An inexperienced writer may assume that his experience, what he has chosen to write about, is personal to the point of complete uniqueness: no one has ever seen the sea the way that I see it now.  An inexperienced writer assumes that the point of a poem is to convey this unique vision for all to see exactly as he has seen it.  And the goal is to prevent readers from seeing it any other way--no, no, that's not what I meant!  That's not how I saw the sea!

But a more experienced writer, who also assumes the uniqueness of her experience, understands (perhaps through the reflection that writing permits) that conveying the unique experience is impossible.  Language can only approximate; it's a very imprecise tool for capturing reality.  Words mean more and less than we want or need them to.  An experienced writer knows that every poem is a failure in this sense, and that piling on modifiers, for instance, merely compounds the failure.  Doing so actually impedes conveyance.  Less is not more, it is liberating.

So what's to be conveyed through a poem, if not your original experience, perception or insight?  If as your reader I'm paying close enough attention, I get to experience your experience of trying to recreate an experience.  What?  What I mean is this: every good poem is the record of its own writing.  The proper reading of every good poem is the experience of or insight into the struggle to create that record.  The original experience--whatever that may have been--is secondary at best, and at an eternal remove from the reader's understanding.
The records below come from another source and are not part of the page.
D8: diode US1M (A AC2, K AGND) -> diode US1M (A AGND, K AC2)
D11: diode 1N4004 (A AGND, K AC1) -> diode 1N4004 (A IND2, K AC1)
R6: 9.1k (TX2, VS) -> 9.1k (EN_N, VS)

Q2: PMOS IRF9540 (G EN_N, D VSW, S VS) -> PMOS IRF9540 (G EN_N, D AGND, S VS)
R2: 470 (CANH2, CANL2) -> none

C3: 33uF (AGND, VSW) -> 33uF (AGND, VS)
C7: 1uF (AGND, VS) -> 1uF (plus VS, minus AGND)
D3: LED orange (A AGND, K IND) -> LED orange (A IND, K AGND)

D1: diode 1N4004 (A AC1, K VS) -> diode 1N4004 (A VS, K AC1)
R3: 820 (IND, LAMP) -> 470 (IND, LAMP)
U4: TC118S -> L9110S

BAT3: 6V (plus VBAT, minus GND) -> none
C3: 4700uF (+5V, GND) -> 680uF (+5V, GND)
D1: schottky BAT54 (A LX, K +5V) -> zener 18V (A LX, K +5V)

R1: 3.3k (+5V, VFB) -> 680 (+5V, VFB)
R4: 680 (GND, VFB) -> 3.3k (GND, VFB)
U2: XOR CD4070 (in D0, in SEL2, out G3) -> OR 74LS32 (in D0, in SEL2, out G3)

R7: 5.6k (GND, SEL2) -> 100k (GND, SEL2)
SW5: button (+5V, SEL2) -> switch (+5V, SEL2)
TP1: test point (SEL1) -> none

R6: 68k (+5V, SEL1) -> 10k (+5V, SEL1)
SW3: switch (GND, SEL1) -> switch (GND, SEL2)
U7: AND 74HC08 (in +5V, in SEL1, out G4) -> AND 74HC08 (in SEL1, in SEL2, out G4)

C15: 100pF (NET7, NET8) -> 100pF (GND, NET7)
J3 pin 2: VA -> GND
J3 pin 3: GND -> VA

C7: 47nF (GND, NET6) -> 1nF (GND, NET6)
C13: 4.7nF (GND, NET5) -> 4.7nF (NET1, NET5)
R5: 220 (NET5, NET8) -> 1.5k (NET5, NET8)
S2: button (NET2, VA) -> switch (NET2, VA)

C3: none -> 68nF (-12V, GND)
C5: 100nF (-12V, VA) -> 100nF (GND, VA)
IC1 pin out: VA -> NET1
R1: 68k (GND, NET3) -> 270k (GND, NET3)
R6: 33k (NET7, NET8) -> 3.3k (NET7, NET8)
I don't care to see the sea exactly the way you saw it.  Even if I did, I know that I never shall.  Even if I had stood next to you upon that precipice, I couldn't have seen that sea in quite the way you saw it.  I do care to see (i.e., experience through reading) how you've struggled to articulate what you (think) you saw.  The more you try to influence my seeing what you saw in the way that you saw it, the less visible your vision becomes to me.  More modification won't help.  Less is liberating.